Calling for more investment in research and development, she said worldwide funding needed to be doubled to $280m a year for the next five years.
Pharmaceutical companies should realise that any risks they might incur in backing research would be covered by sales in developed countries.
"Millions will buy them," she said
She said that in Africa, 76% of HIV-positive people in the 15- to 24-year age group were women.
Made in the form of a gel
Their vulnerability stemmed from a pervasive disempowerment, and the fact that for too long, only lip service had been paid to gender equality.
"We are failing to protect our mothers, sisters and daughters," she said.
Researchers say vaginal microbicides, hailed as a potentially powerful tool in the fight against HIV/Aids, typically take the form of a gel that kills or inactivates HIV cells during sex.
Conference co-chair Dr Gita Ramjee of the Medical Research Council told journalists at a pre-conference briefing that many women were not in a position to negotiate the use of condoms, and there was a need for a product they could use with or without their partners' knowledge.

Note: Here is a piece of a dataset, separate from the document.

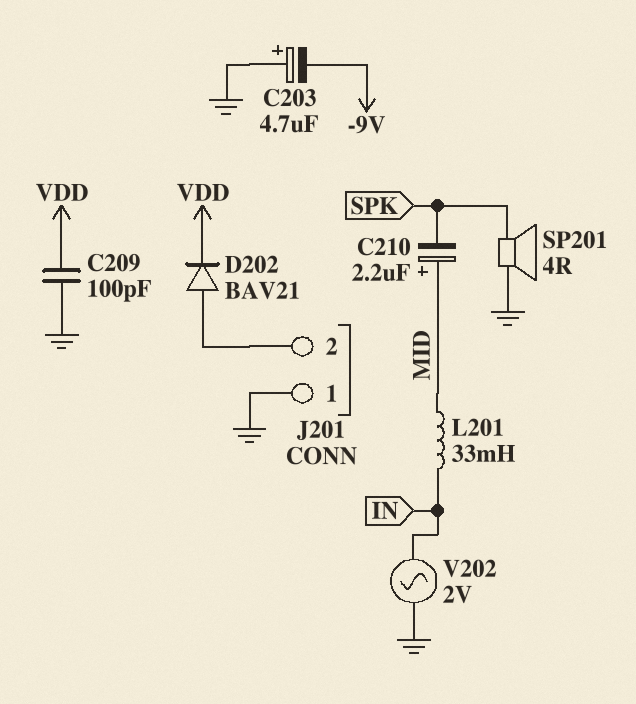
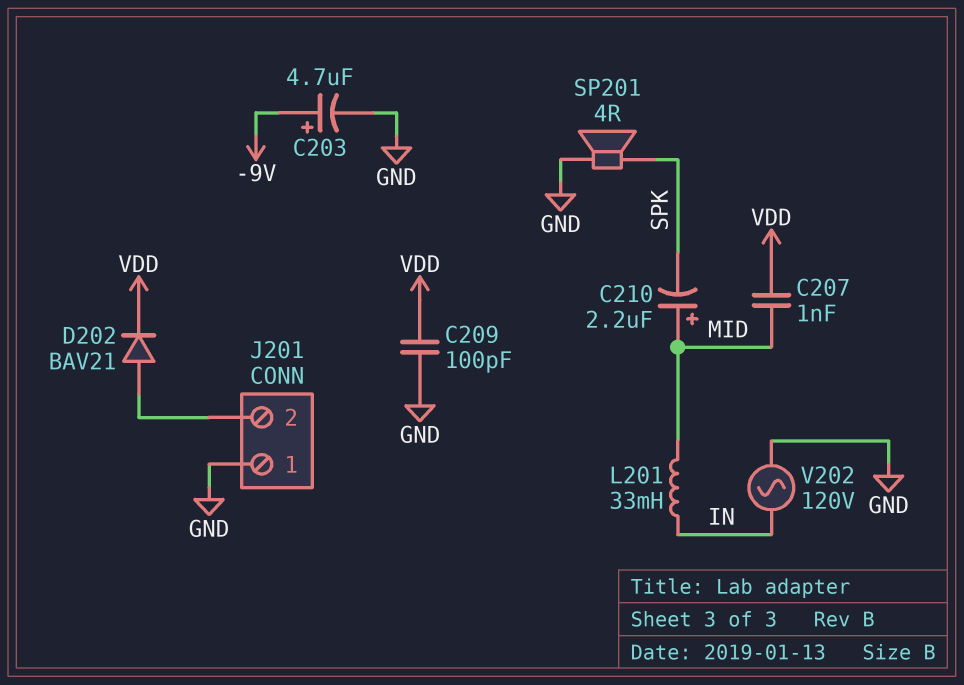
C203: 4.7uF (plus GND, minus -9V) -> 4.7uF (plus -9V, minus GND)
C207: none -> 1nF (MID, VDD)
V202: AC 2V (GND, IN) -> AC 120V (GND, IN)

There were a number of clinical trials going on around the world, including several in South Africa, and researchers were hoping the first set of results, positive or negative, would be available at the end of 2008.
"Considering we've waited 25 years to address the epidemic, 2008 is not far away," she said.
The earliest a safe and efficient microbicide might be expected on the market, should the trials prove successful, was 2010.
Machel said it was estimated that a microbicide that was even only 60% efficient could prevent 3.7 million new infections in three years if used by all women who were unable to insist on condoms.
Earlier in the day, more than 1 000 supporters of the Treatment Action Campaign and other civil-society groups marched on the convention centre to hand in a memorandum to conference representatives.
No research into showering
It called for greater investment by international institutions and the pharmaceutical industry in developing microbicides, and a commitment to making them widely available and affordable.
In his address, European Union ambassador Pater Christiansen slipped in a tongue-in-cheek reference to former deputy president Jacob Zuma, saying it was "absolutely untrue" that the EU intended diverting money from microbicide research, into research on the effects of showering.
Zuma had claimed during his rape trial in Johannesburg that he had showered to lessen the chances of contracting HIV from a sexual partner.